Nos patients

Un point commun : la nécessité de l’exil

Arrivés en France, souvent dans des conditions inhumaines, ils sont pour la plupart demandeurs d’asile ou réfugiés. Aucun d’entre eux n’a choisi de quitter son pays pour demander l’asile.
Victimes directes ou indirectes de la guerre, de la terreur, de la torture, ils ont du fuir pour tenter de préserver leur vie. L’exil n’a pas été pour eux une alternative, mais une nécessité.
« Sur-vivants », ils ont su résister à l’horreur. Ils ont choisi de se battre et de ne pas baisser les bras. Ils ont choisi la liberté contre l’arbitraire, l’honneur contre la honte et l’humiliation.
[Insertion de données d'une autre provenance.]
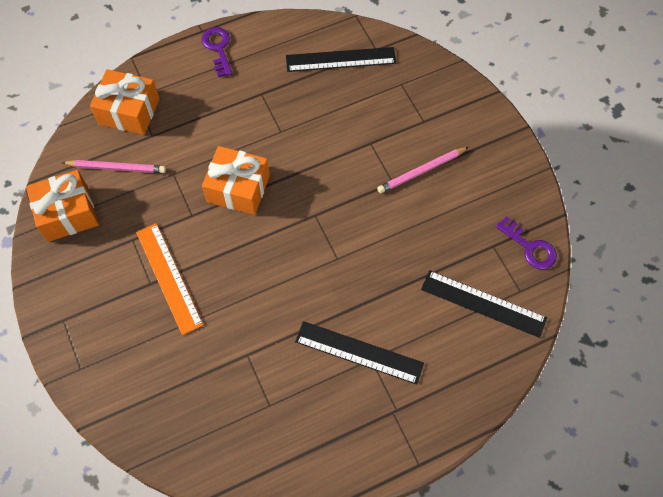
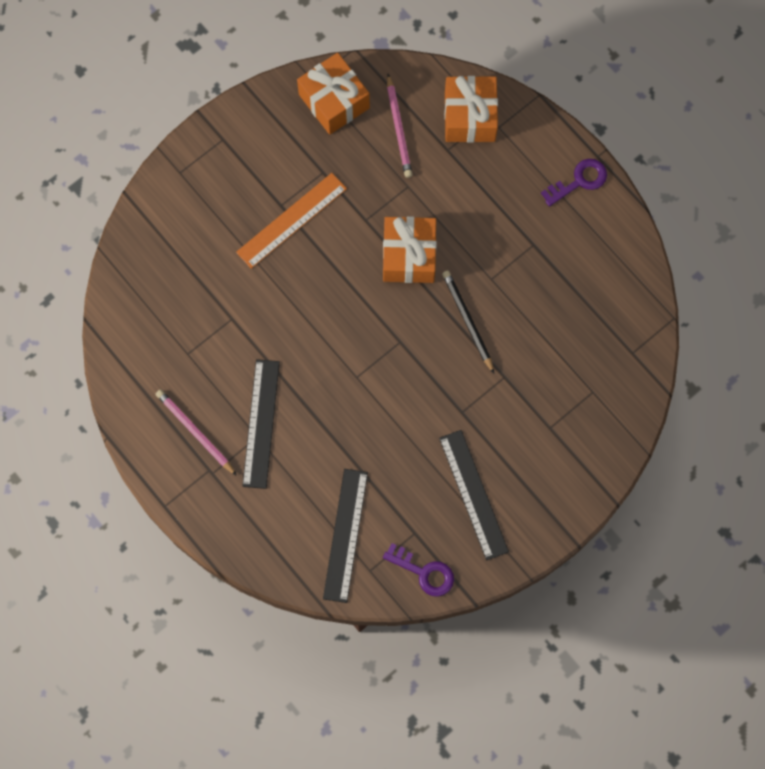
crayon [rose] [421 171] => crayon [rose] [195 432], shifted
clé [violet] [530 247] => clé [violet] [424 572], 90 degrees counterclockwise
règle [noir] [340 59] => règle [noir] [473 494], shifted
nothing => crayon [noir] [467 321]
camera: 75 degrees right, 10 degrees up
Les « profils » sociaux des patients dans leurs pays d’origine sont extrêmement variables.
Commerçants, artisans, hommes politiques, agriculteurs ou médecins, les professions sont variées, le point commun entre tous étant que les conditions de vie dans le pays d’origine sont généralement (et à des degrés divers) satisfaisantes (voir le détail pour les nouveaux patients ici).

Une multiplicité d’histoires et de souffrances Chaque homme, femme ou enfant qui a subi la torture réagit selon sa personnalité propre. L’intensité de son traumatisme, tout comme sa capacité à se reconstruire, ne sont pas uniquement fonction de l’intensité des actes de barbarie qui ont été perpétrés contre lui.
S’il existe un tronc commun de symptômes (troubles du sommeil, troubles de la mémoire, irritabilité, angoisses, etc.) qui permettent d’identifier un syndrome de stress post-traumatique, il n’y a pas un ou des cas types. C’est pourquoi, au-delà des symptômes souvent observés, il n’est pas possible de dresser le profil typique d’un patient : il existe autant de cas particuliers que d’individus.

Parmi eux, notre équipe porte une attention toute particulière aux Mineurs Isolés Étrangers. Ces enfants ou ces adolescents, fragiles et vulnérables, arrivés en France sans famille ni repère, souffrent de manière très aiguë d’un isolement affectif, culturel et social.